New York Fed President John Williams has clarified the central bank's perspective on the recent spike in inflation driven by geopolitical tensions. His message underscores a commitment to a 'wait-and-see' policy, signaling that the Fed will look through the temporary noise of rising energy prices.
At the core of his remarks is a crucial distinction between two types of inflation. First, there's 'headline inflation,' which is what we see in news reports. This figure is currently being pushed higher by the surge in oil prices, a direct consequence of the conflict in Iran and disruptions in the Strait of Hormuz. With gasoline prices climbing back over $4 per gallon, this impact is immediate and visible. Williams noted this shock flows “directly” into the headline number.
However, the Fed is more focused on what it calls 'underlying' or 'core' inflation. This measure strips out volatile components like food and energy to get a clearer picture of long-term price trends. Williams's stance suggests that as long as this underlying inflation remains stable and on a downward path, the Fed is unlikely to react hawkishly to a temporary, energy-driven spike in the headline figure. The goal is to avoid tightening policy in response to a supply shock that monetary policy can't control.
There's another persistent factor at play: tariffs. The tariff regime implemented in 2025 continues to exert upward pressure on the prices of imported goods. Williams specifically flagged this as a key part of the inflation story, a slow-burning issue that contributes to core inflation, unlike the sudden energy shock. This adds a layer of complexity to the Fed's decision-making.

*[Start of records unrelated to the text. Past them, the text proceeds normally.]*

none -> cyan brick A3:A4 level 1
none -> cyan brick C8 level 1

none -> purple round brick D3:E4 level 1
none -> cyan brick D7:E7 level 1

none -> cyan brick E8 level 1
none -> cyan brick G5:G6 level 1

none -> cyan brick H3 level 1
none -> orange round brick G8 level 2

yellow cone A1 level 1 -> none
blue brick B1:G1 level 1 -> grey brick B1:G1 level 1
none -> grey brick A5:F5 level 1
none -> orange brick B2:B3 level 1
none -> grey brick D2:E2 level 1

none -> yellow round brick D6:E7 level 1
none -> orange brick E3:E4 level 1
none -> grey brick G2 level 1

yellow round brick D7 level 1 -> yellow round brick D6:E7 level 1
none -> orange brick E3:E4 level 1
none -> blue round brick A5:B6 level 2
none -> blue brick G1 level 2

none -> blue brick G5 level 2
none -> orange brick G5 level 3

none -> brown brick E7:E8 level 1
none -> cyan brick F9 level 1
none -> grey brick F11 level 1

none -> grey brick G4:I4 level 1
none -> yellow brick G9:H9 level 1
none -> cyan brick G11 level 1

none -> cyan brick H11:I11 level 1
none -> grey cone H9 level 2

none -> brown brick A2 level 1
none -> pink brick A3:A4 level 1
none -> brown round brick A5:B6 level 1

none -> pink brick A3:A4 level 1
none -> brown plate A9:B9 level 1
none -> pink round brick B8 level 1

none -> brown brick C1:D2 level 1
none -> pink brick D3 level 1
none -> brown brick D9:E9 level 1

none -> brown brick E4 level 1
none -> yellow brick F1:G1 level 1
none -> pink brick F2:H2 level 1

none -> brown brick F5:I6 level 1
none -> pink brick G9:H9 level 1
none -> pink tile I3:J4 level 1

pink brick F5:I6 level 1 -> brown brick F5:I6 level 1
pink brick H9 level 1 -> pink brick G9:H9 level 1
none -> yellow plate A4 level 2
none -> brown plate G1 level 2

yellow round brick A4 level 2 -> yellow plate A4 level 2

Finally, the labor market is viewed as a source of stability rather than an inflationary concern. The market is described as being in a “low-hire, low-fire” state—stable but not overheating. This means wage growth isn't aggressively pushing up prices, giving the Fed more room to be patient. In essence, Williams is communicating that while the coming inflation reports may look alarming, the Fed's focus remains fixed on the deeper, underlying trends before making any policy moves.
- Headline Inflation: The total inflation in an economy, including volatile items like food and energy prices. It's the most widely reported measure.
- Core Inflation: A measure of inflation that excludes volatile categories like food and energy. Central banks often focus on this to gauge the underlying inflation trend.
- FOMC (Federal Open Market Committee): The committee within the Federal Reserve that is responsible for making key decisions about interest rates and the growth of the U.S. money supply.